At one point in time earlier this year, AKC was going to require it at any show that over special classes such as puppy or veteran sweeps. That would mean most shows would have to offer NOHS. But AKC has dropped that requirement, so I'm not sure how well it will take off now. I did compete in one show this year that did have NOHS. The club hosting was working hard to learn the rules for NOHS. I didn't get to see how it went for them.

So have you won any NOHS points? What was the showing like at that level? Did you have to wait a long time to get to do that part of the show? Did you go to group first then NOHS? Let us know the details!


----------



## flatcoated (Feb 3, 2013)

Alaska7133 said:


> With a FCR you can attend shows without a lot of other FCRs, so you have more opportunity to get to the next level in the NOHS. Over in goldens, unfortunately there are so many competitors that taking breed to get farther in NOHS is pretty difficult. It's great that it will work to your advantage and move you along.


Definitely, and as noted, most of the specials here are pro-handled, so I don't necessarily have a ton of competition within the breed for the NOHS points. But I'm grateful for anything that helps keep me going. I can see where the temptation to just hire a handler enters the equation and for me this is a small push in the opposite direction.

It seems like the specific impact of the series varies a lot from breed to breed, and I don’t doubt that things are very different in Goldens than in FCRs. Interestingly, BOBOH has not been assigned in Goldens at any of the NOHS shows I've been to. I guess many Golden breeder-owner-handlers in the region don't declare their eligibility. Don’t know why. There are other big competitive breeds, however, wherein owner-handlers, including long-time breeders, seem to be enthusiastic participants. It's not entirely clear to me what factors are impacting participation from breed to breed, because it’s still all over the map.



Alaska7133 said:


> At one point in time earlier this year, AKC was going to require it at any show that over special classes such as puppy or veteran sweeps. That would mean most shows would have to offer NOHS. But AKC has dropped that requirement, so I'm not sure how well it will take off now. I did compete in one show this year that did have NOHS. The club hosting was working hard to learn the rules for NOHS. I didn't get to see how it went for them.


I do think that host clubs and their superintendents can influence the relative success or failure of O-H competitions. I've been to a few shows with judging schedules that did not specify approximate start times for O-H groups, and I was unwilling to stick around on really hot days for further judging without knowing when it would happen. In other instances, stewards and judges just weren't well informed about the competition being a part of the day in the first place, which makes it difficult to take seriously. But at the show I attended this past weekend, things were well organized and every single dog in the Sporting Group who had won Owner-Handled Best of Breed stuck around for the O-H group (about 20 breeds were represented), so some people are clearly beginning to pay attention.



Alaska7133 said:


> So have you won any NOHS points? What was the showing like at that level? Did you have to wait a long time to get to do that part of the show? Did you go to group first then NOHS? Let us know the details!
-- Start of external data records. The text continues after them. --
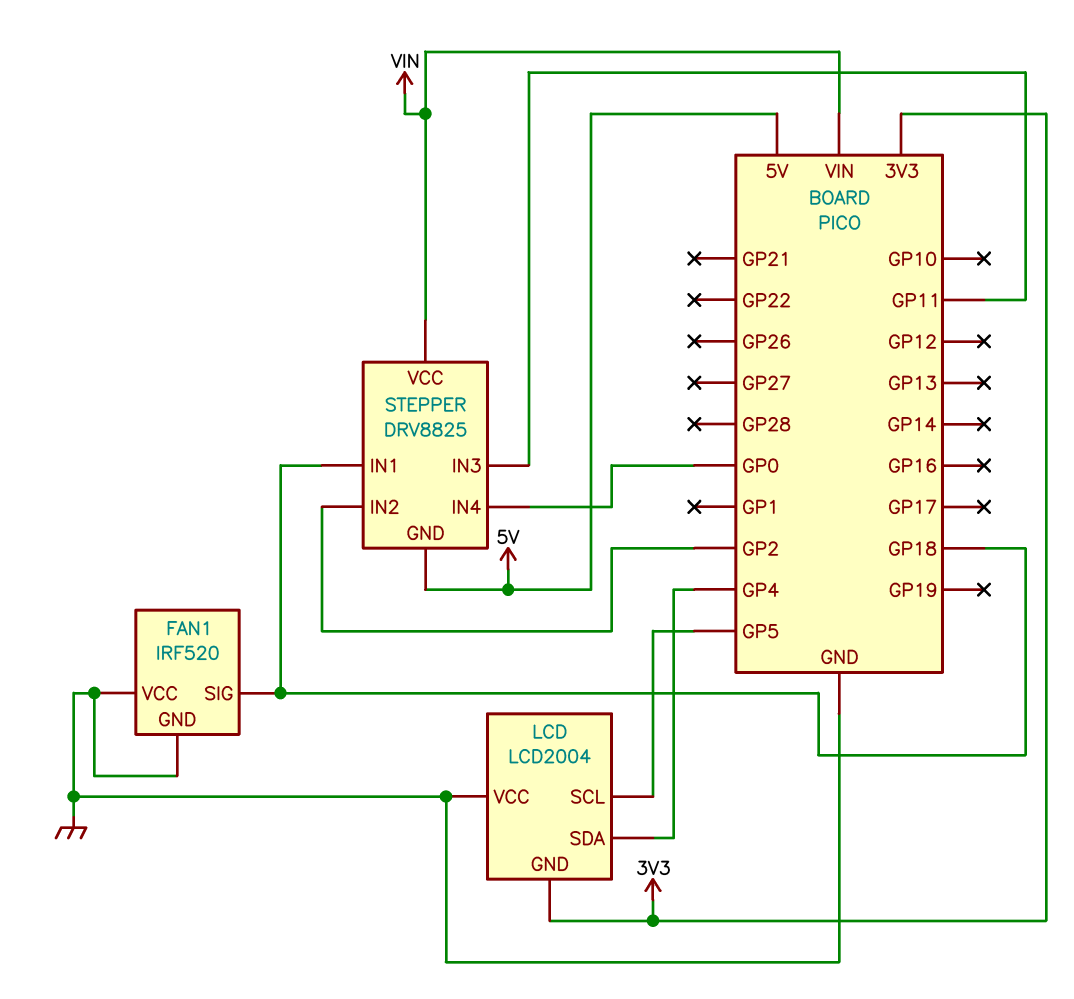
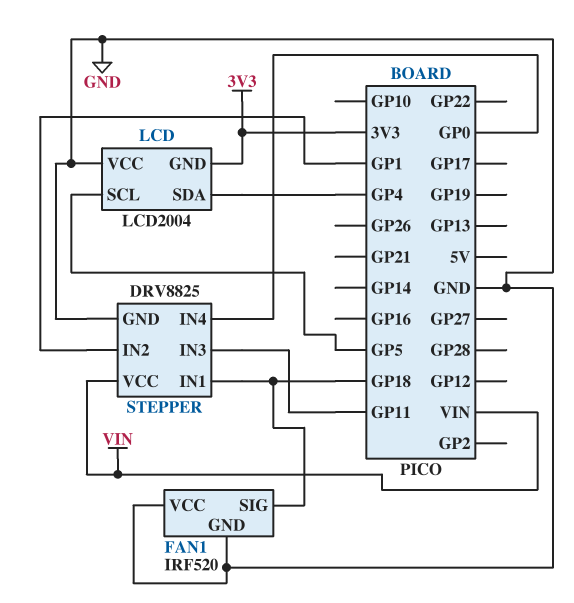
STEPPER pin GND: 5V -> GND
STEPPER pin IN2: GP2 -> GP1

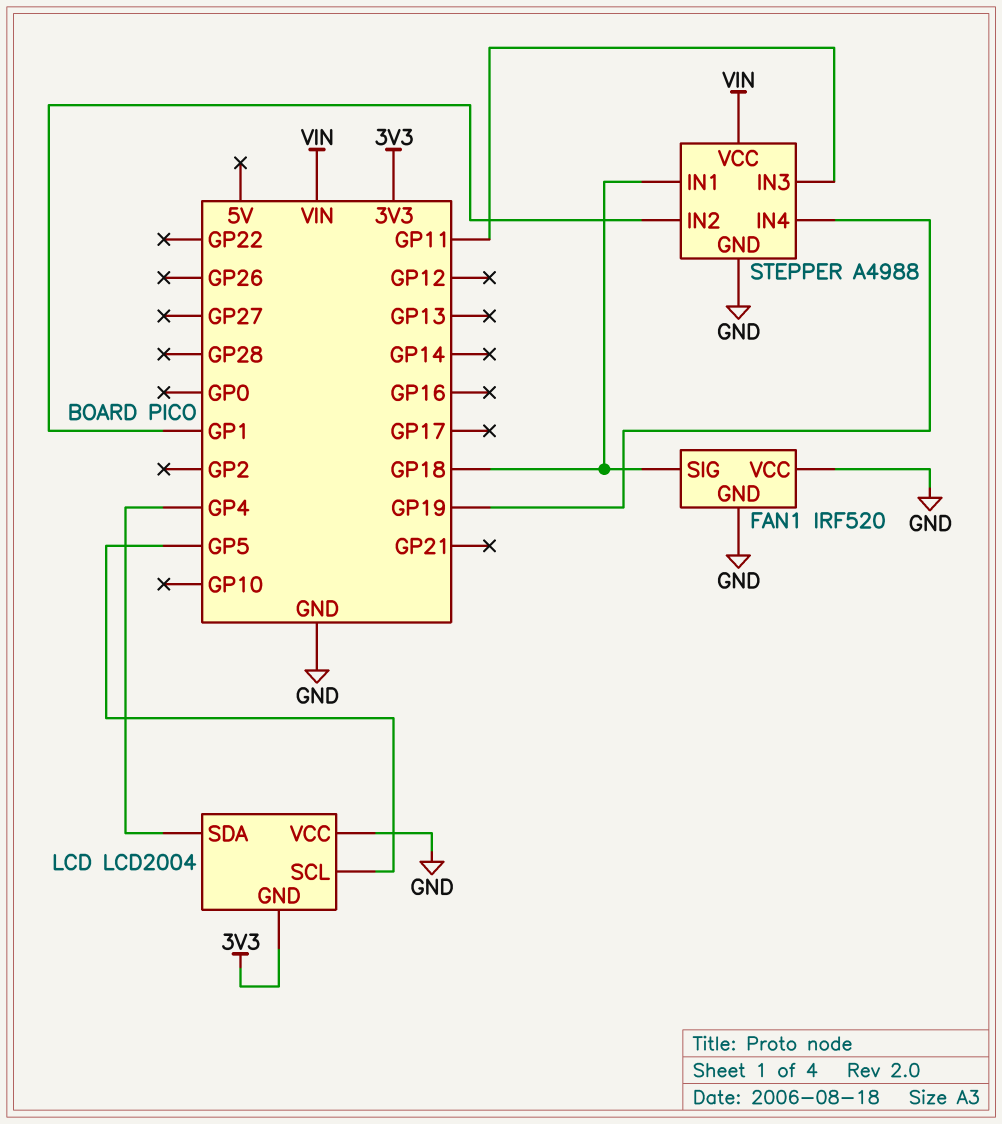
STEPPER: DRV8825 -> A4988
STEPPER pin IN4: GP0 -> GP19

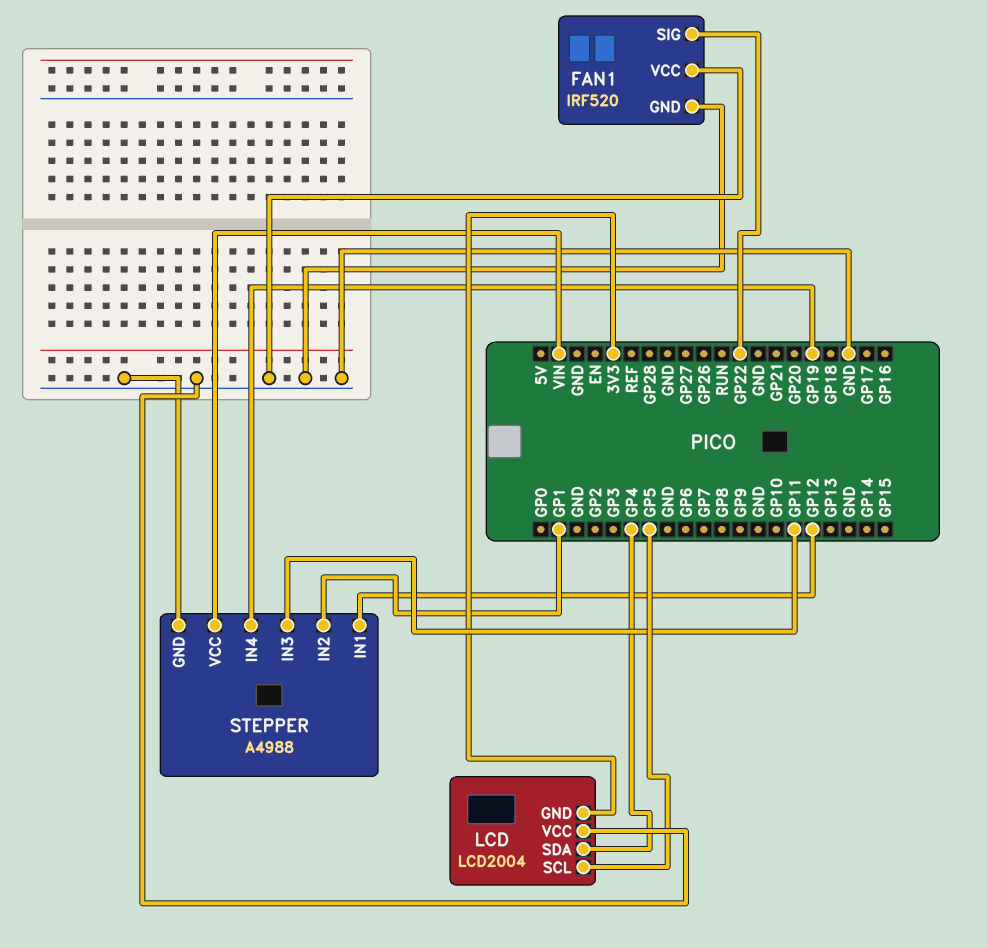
FAN1 pin SIG: GP18 -> GP22
STEPPER pin IN1: GP18 -> GP12

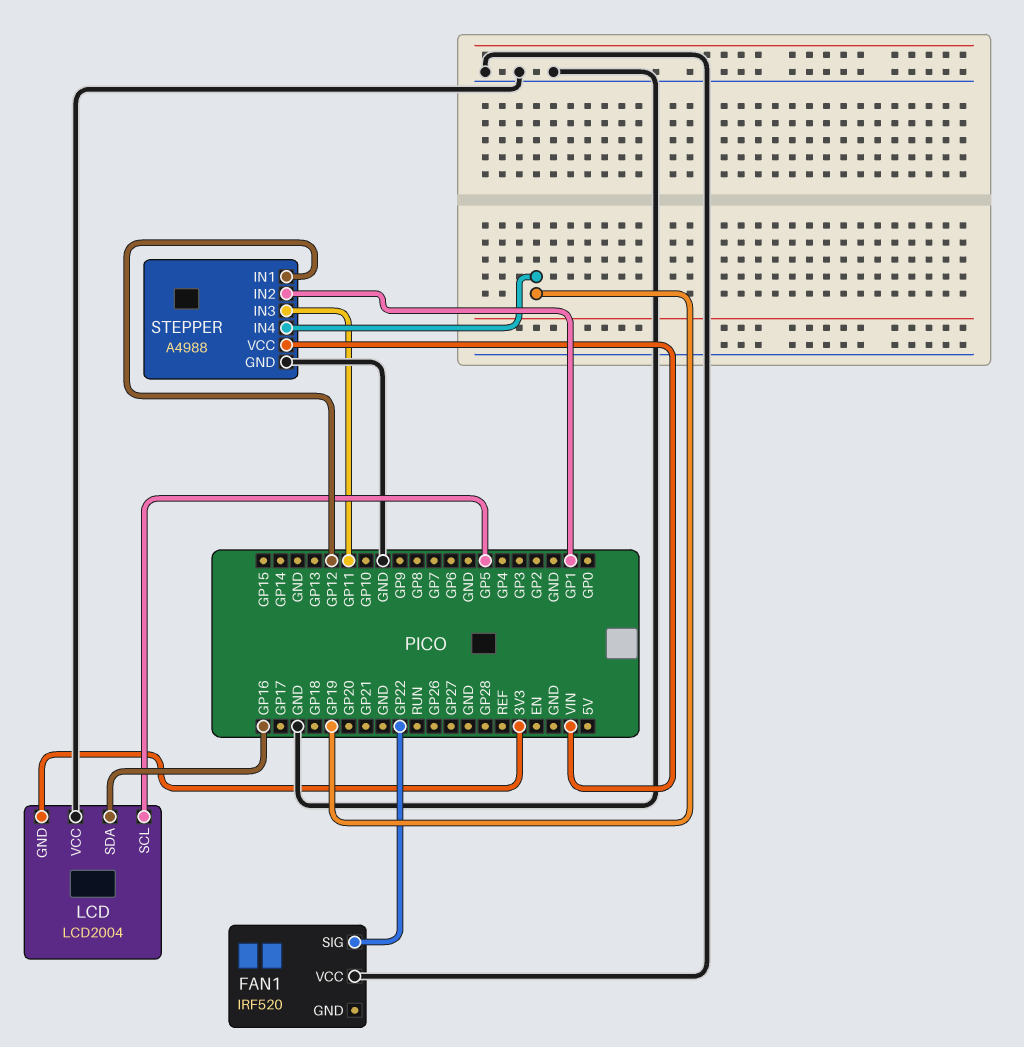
FAN1 pin GND: GND -> none
LCD pin SDA: GP4 -> GP16

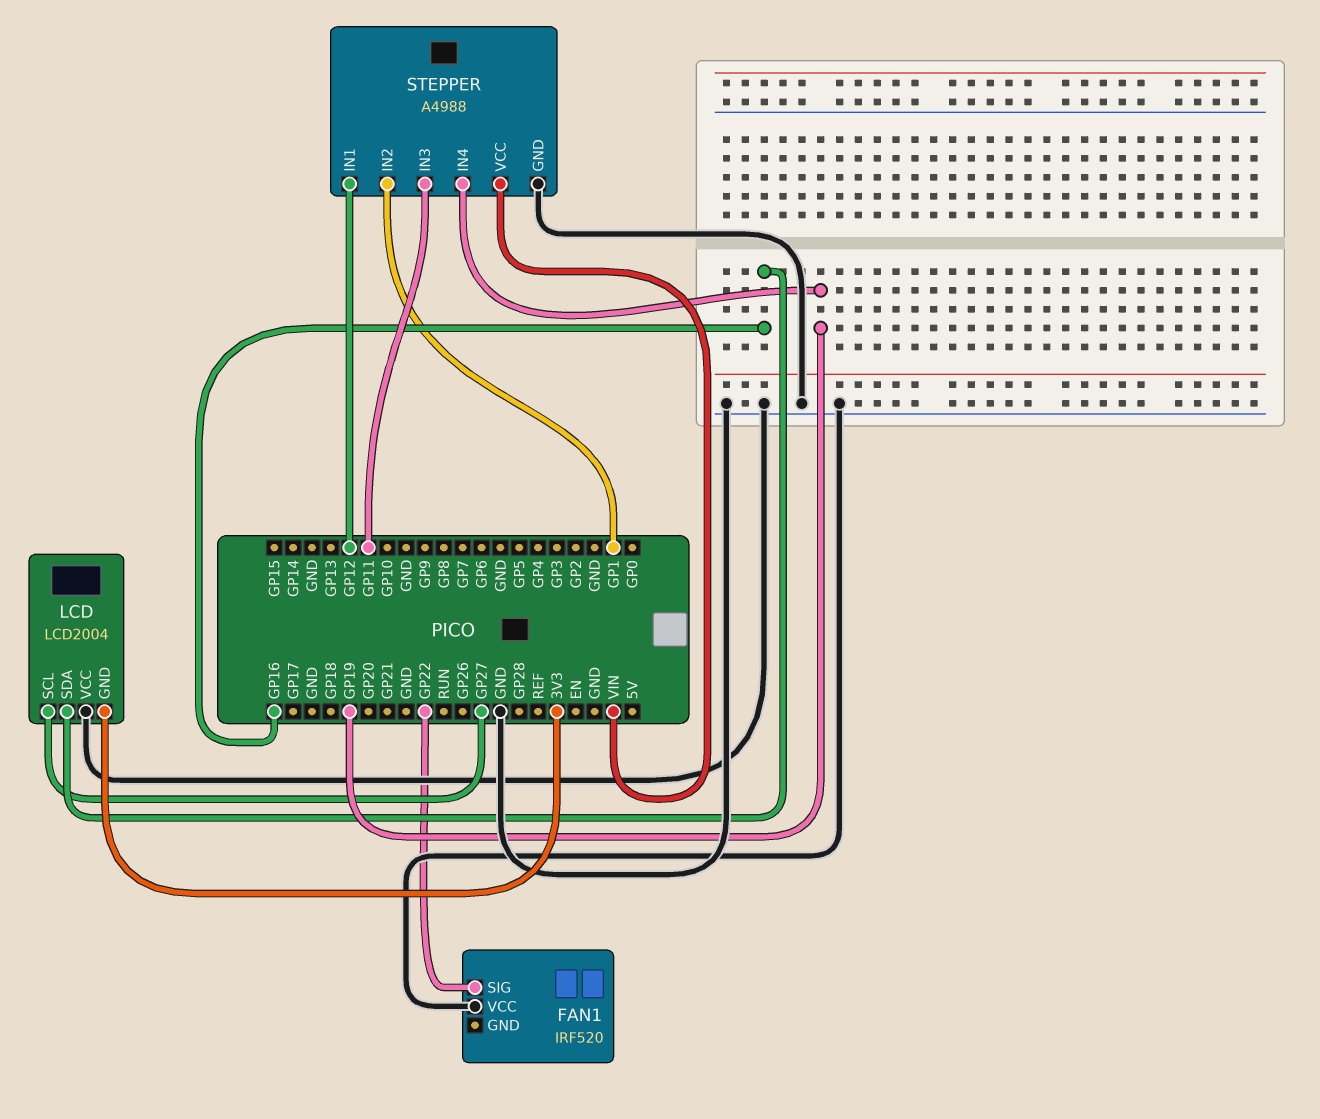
LCD pin SCL: GP5 -> GP27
We do have some NOHS points, all earned from breed competition rather than the groups. Breed judging takes place either during or immediately after Best of Breed. In several cases, the judge has just handed out BOBOH ribbons along with BOB, BOW, BOS, Select, etc rather than asking owner-handled dogs to return to the ring after the fact. The O-H groups happen late in the day but usually begin before regular groups so dogs who have also gone Best of Breed don't have schedule conflicts. I’ve enjoyed them. It’s a good opportunity to watch some really excellent owner-handlers with outstanding dogs, and in every instance I think I’ve learned something from the experience. If nothing else, it's another opportunity for me work on my handling skills.

Overall, it ends up meaning different things to different people and for reasons that are not always within the control of individual participants. But its been a good experience for me so far, and I’m finding that I’m actually really glad it exists.


----------



## K9-Design (Jan 18, 2009)

flatcoated said:


> Interestingly, BOBOH has not been assigned in Goldens at any of the NOHS shows I've been to. I guess many Golden breeder-owner-handlers in the region don't declare their eligibility. Don’t know why.
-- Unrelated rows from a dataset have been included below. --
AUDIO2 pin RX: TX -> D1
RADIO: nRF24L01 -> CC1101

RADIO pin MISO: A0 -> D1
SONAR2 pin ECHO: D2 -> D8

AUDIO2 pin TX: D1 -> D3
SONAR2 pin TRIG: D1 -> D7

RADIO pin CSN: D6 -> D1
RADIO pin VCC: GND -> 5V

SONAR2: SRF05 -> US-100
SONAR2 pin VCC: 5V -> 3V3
No -- they are declaring OH eligibility on the entry form -- but committing the crime of not winning WD or WB on the day of the show, thus are no longer eligible for consideration. Rare is the owner handled special in goldens. Rare is the owner-handler who wins WD or WB. Dogs shown in AOH or BBE, who by definition are owner-handled, are not necessarily eligible. I have been showing dogs consistently since the OH series started and have yet to even step in the ring after BOB to compete for BOH award, as the days they've offered it I haven't had the stroke of luck to win WD. In most of those shows, nobody enters the ring to compete for BOH, meanwhile there were 10 owner-handlers in the classes. The system is seriously screwed up!!!


----------



## Alaska7133 (May 26, 2011)

Anney,
How would you fix it?


----------



## K9-Design (Jan 18, 2009)

Have ALL OWNER HANDLERS that declared it on their entry form return into the ring after BOB judging. Of course if BOW or BOB were owner handled, they automatically would win, no judging needed. If two dogs were in the same class, only the highest placing dog would come back in, since he's already defeated other owner-handled dogs.
OR -- have ONLY the winners of the Amateur-Owner-Handler classes plus specials owner-handled be eligible, much like Best Bred By or Best Puppy awards are handled (although these do not allow in specials, which once again, is crazy).


----------



## Alaska7133 (May 26, 2011)

I agree the rules are hard to follow and don't seem to help breeds with large entries or large amounts of pro handlers. AOH classes are generally unfilled. Most people I think see it as a stigma and see no possibility of winning. How would you take away the stigma? What class do you normally enter your boys in? I usually enter in Open. How would you publicize the whole NOHS to get more people to check that box?


----------



## K9-Design (Jan 18, 2009)

AOH class goes empty because there's no incentive to enter. If they had conveniently tied the NOHS with that class, you'd see entries in it! Right now there's no compelling reason to enter that class, unless you just want a ribbon.
I've had Bally in puppy classes until he aged out, have shown him once in AmBred but am holding off until he's grown up then he'll go in Open. Slater was always in Open.
We HAVE lots of people checking the O-H box --- we just don't have a lot of them winning WD, WB or showing a special on the day they offer the competition. There will be 5-15 owner handlers listed in the catalog at any given show, yet no BOBOH awarded because of the rules.


----------



## flatcoated (Feb 3, 2013)

I agree with Anney's first recommendation. But I think AOH class entries only plus owner-handled specials is problematic, since people often worry that they won't be competitive for Winners with many judges out of the Amateur-Owner-Handler class. Have never entered a class other than Open myself.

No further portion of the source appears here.